O Centro de Estudos em Mercado de Capitais e Relações com Investidores (CEMCRI) fruto da parceria entre IBRI e Fecap, investigou a associação entre a remuneração de executivos e a prática de recompra de ações no Brasil, considerando o período de 2018 a 2022.
A pesquisa se fundamenta na literatura internacional sobre política de payout, que abrange tanto dividendos quanto recompras, e dialoga com teorias como sinalização, flexibilidade financeira e conflito de agência. Esta última sugere que gestores podem utilizar recompras de forma oportunista, visando aumentar sua própria remuneração em detrimento da maximização do valor para todos os acionistas.
Foram analisadas 401 empresas listadas na B3, totalizando 1.401 observações. A coleta de dados incluiu informações de remuneração executiva disponibilizadas pela Comissão de Valores Mobiliários (CVM), dados de recompra de ações obtidos no Centro de Estudos em Mercado de Capitais e Relações com Investidores (CEMCRI) e indicadores financeiros extraídos da base Economatica.
A variável principal de interesse foi a remuneração baseada em ações, tratada como uma dummy para identificar companhias que adotaram esse tipo de incentivo. O valor das recompras foi mensurado de três formas: (i) valor total em milhares de reais; (ii) valor médio por ação e (iii) percentual sobre o lucro líquido. Para maior robustez, o estudo aplicou regressões em painel com efeitos fixos para empresa e ano, controlando fatores como percentual de ações em circulação (free float), retorno sobre ativos (ROA), tamanho da empresa, alavancagem e índice book-to-market.

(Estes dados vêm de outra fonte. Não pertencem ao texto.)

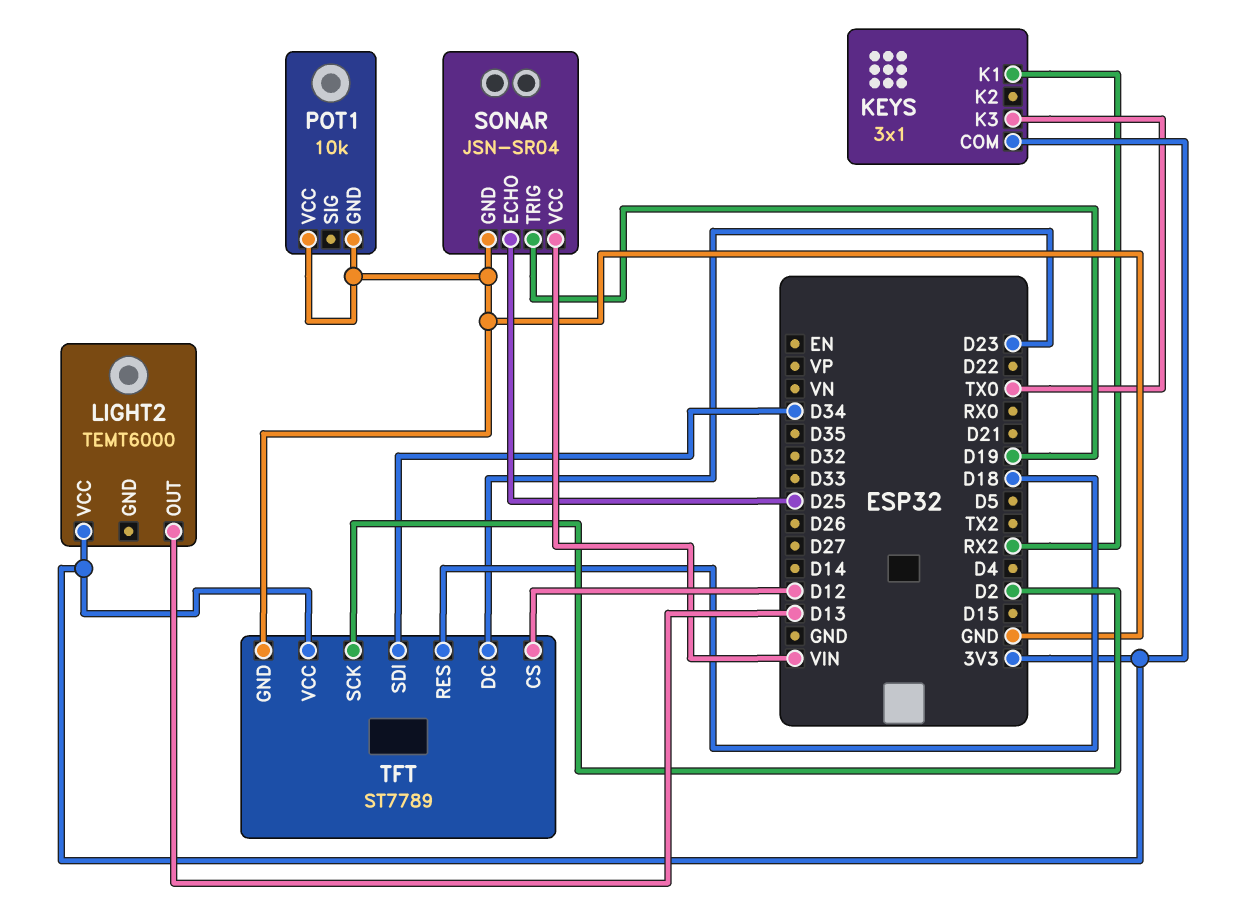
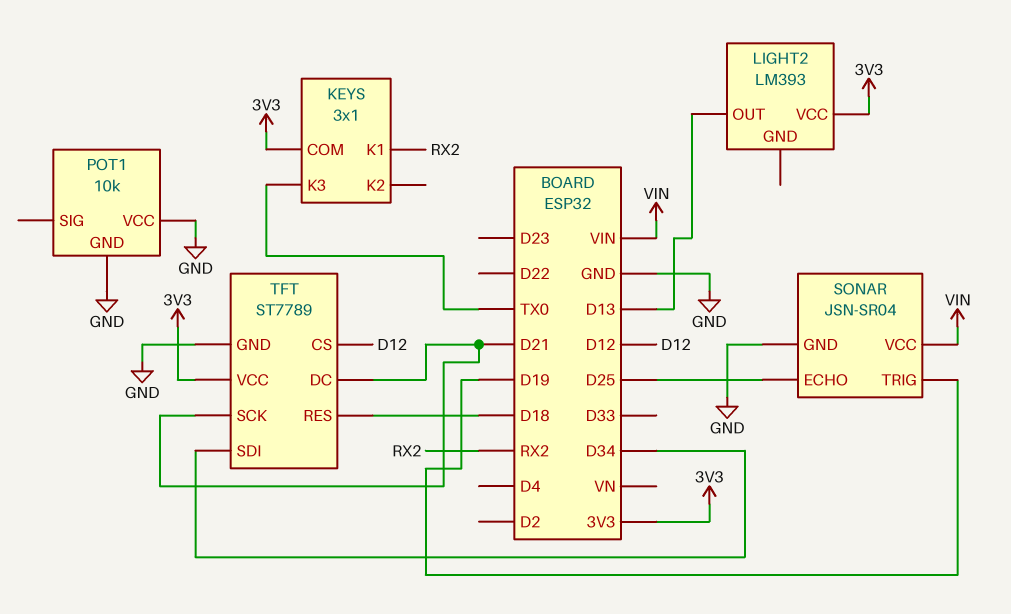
LIGHT2: TEMT6000 -> LM393
TFT pin DC: D23 -> D21
TFT pin SCK: D2 -> D21

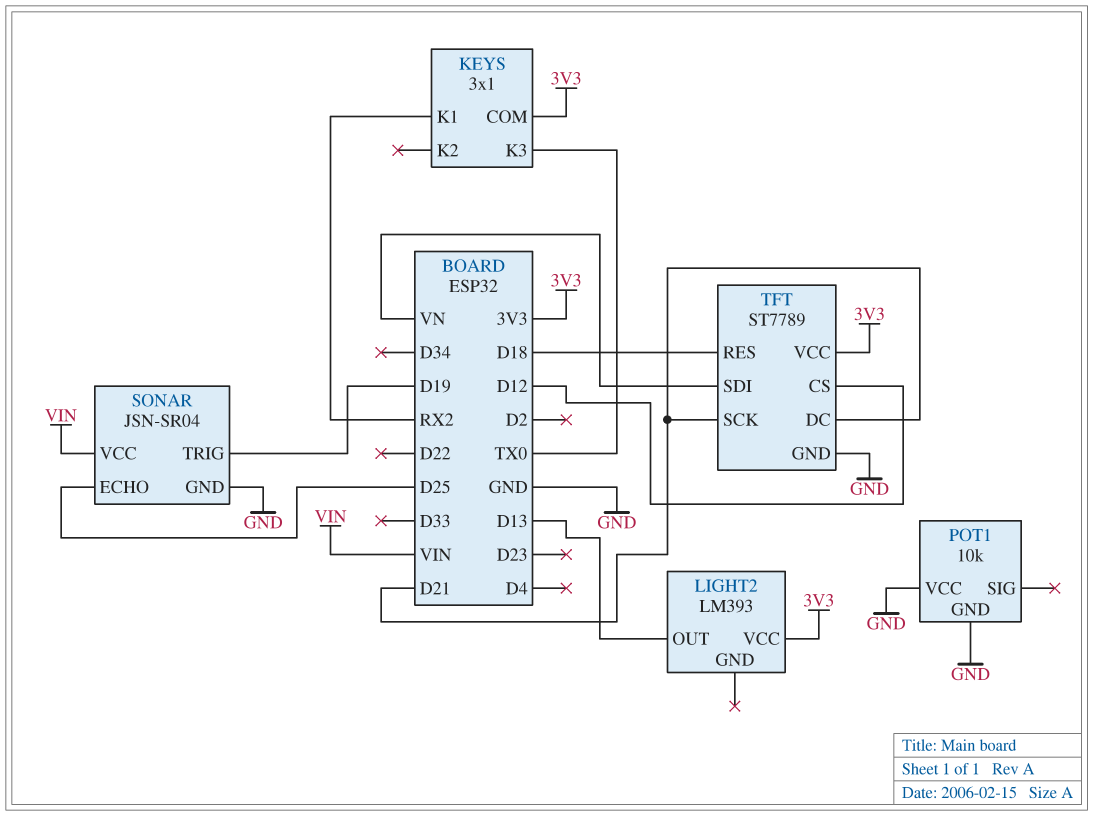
TFT pin SDI: D34 -> VN

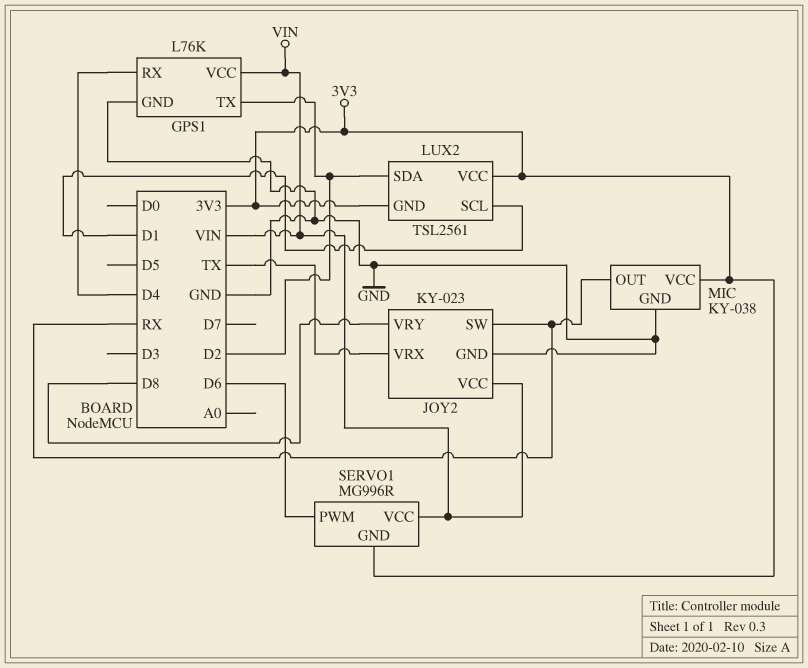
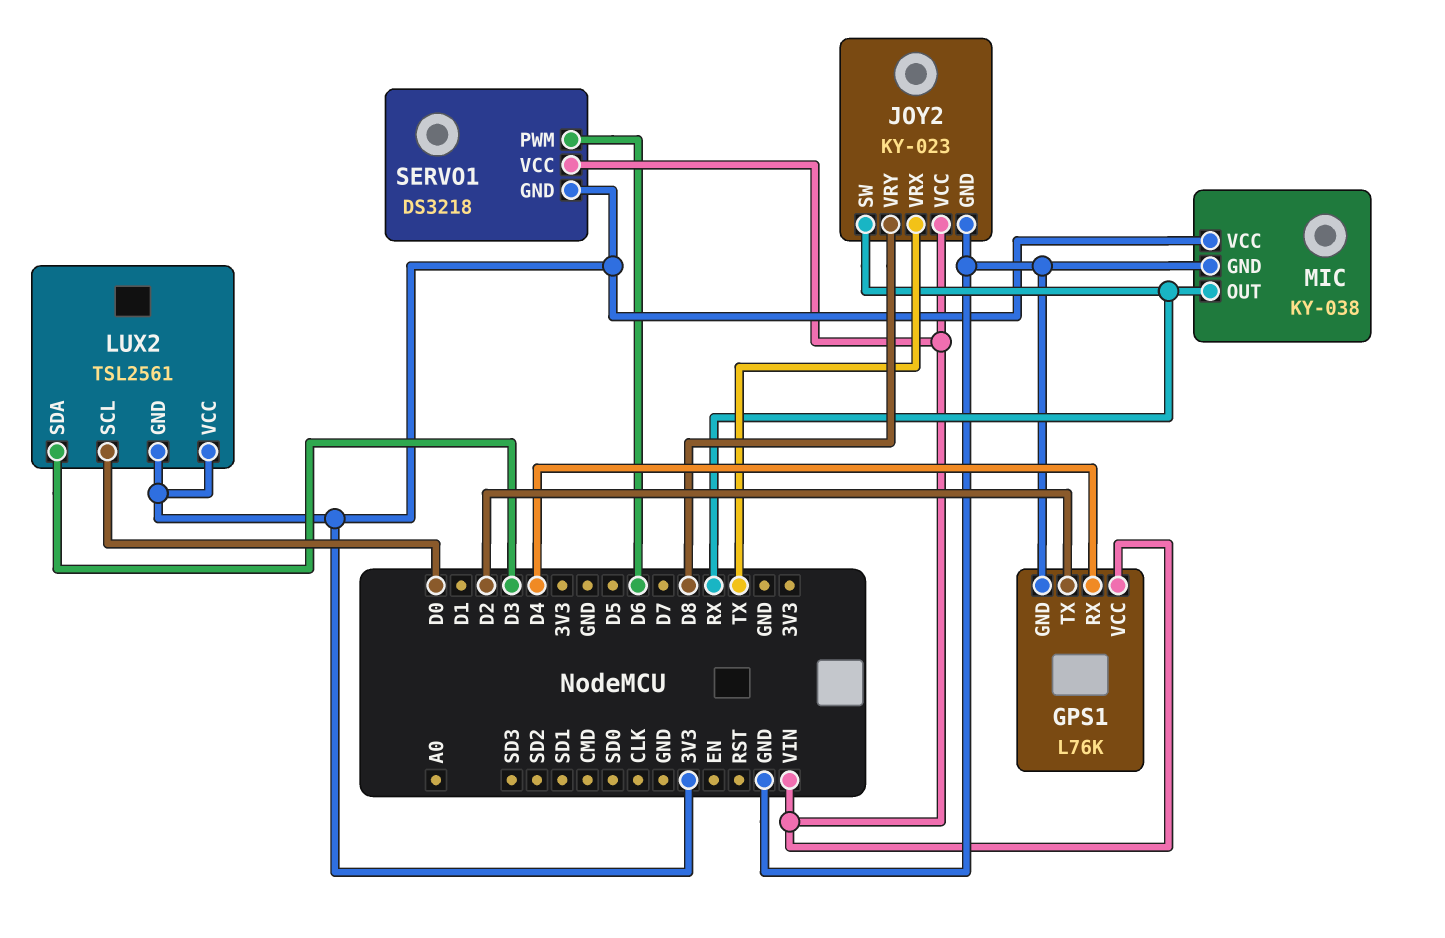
LUX2 pin SCL: D1 -> D0
LUX2 pin SDA: D2 -> D3
SERVO1: MG996R -> DS3218

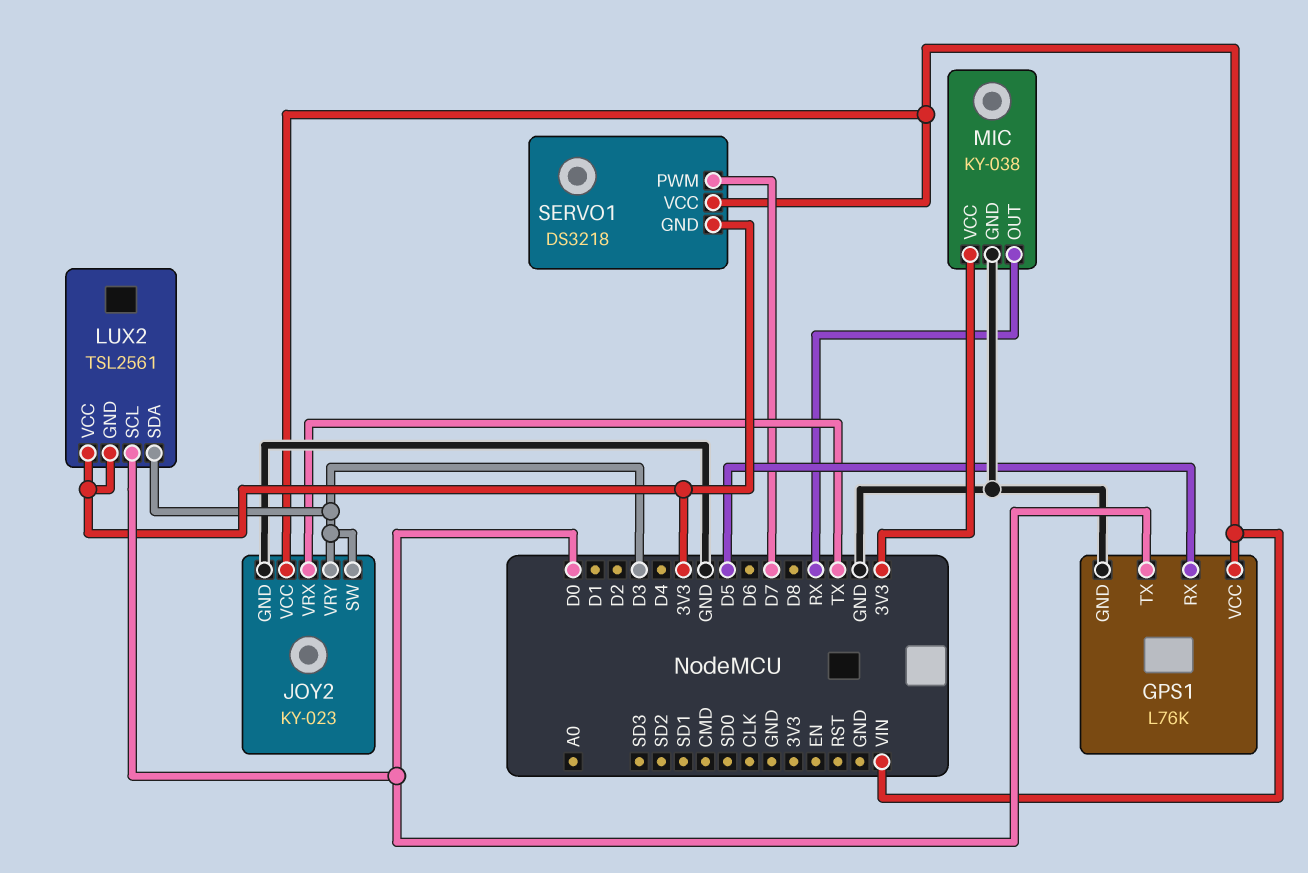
GPS1 pin RX: D4 -> D5
GPS1 pin TX: D2 -> D0
JOY2 pin SW: RX -> D3
JOY2 pin VRY: D8 -> D3
SERVO1 pin PWM: D6 -> D7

A análise evidenciou que 42,3% das empresas da amostra incluíram programas de remuneração baseados em ações. Os dados mostraram que tais companhias realizaram recompras em volumes significativamente maiores em comparação às demais. A associação foi estatisticamente significativa quando medida pelo valor total das recompras, mas não apresentou robustez nos indicadores de recompra por ação ou em relação ao lucro líquido.
A investigação também mostrou que, em média, as recompras representaram 1,5% do lucro líquido das empresas no período. O setor de Petróleo, Gás e Biocombustíveis se destacou com os maiores valores de recompra, enquanto saúde e consumo apresentaram valores mais modestos.
Esses achados sugerem que as recompras no Brasil, além de servirem como instrumento de gestão de capital e política de distribuição, podem refletir o uso estratégico por parte dos executivos para potencializar seus ganhos pessoais. Tal conclusão reforça a relevância do tema no debate sobre governança corporativa, especialmente em um mercado que ainda consolida suas práticas de transparência e proteção aos acionistas minoritários.
O estudo se diferencia por ser o primeiro no Brasil a relacionar diretamente a remuneração executiva em ações à prática de recompra de ações. Os resultados oferecem implicações práticas tanto para investidores, que passam a interpretar de forma mais crítica os anúncios de recompra, quanto para reguladores, que podem avaliar a necessidade de ajustes nas normas relacionadas a remuneração variável e recompras de ações.
Além disso, o trabalho abre espaço para futuras pesquisas, especialmente no sentido de comparar o comportamento das companhias em períodos distintos, como pré e pós-pandemia, ou ainda em fases de crescimento e retração econômica.
No ano de 2024, foram abertos 101 programas de recompra, quase o triplo de 2023, representando o maior patamar desde 2013, segundo matéria publicada no jornal Valor Econômico, cujo título é: “Com recorde de recompras, podem ‘faltar’ ações na bolsa”. Um aspecto importante a ser analisado é o fator liquidez que afeta o retorno das ações, o interesse por parte dos analistas e institucionais locais e estrangeiros. De acordo com Christian Keleti, presidente da gestora AlphaKey, perdemos cerca de R$ 260 bilhões do free float do mercado.
Ao evidenciar a correlação entre incentivos executivos e recompras, o estudo desenvolvido pelo IBRI-Fecap, amplia a compreensão sobre as motivações que permeiam as políticas de payout no Brasil. Mais do que uma prática de retorno ao acionista, a recompra pode representar um mecanismo de maximização de ganhos individuais, demandando, portanto, um olhar atento sobre governança, sustentabilidade e alinhamento de interesses no mercado corporativo.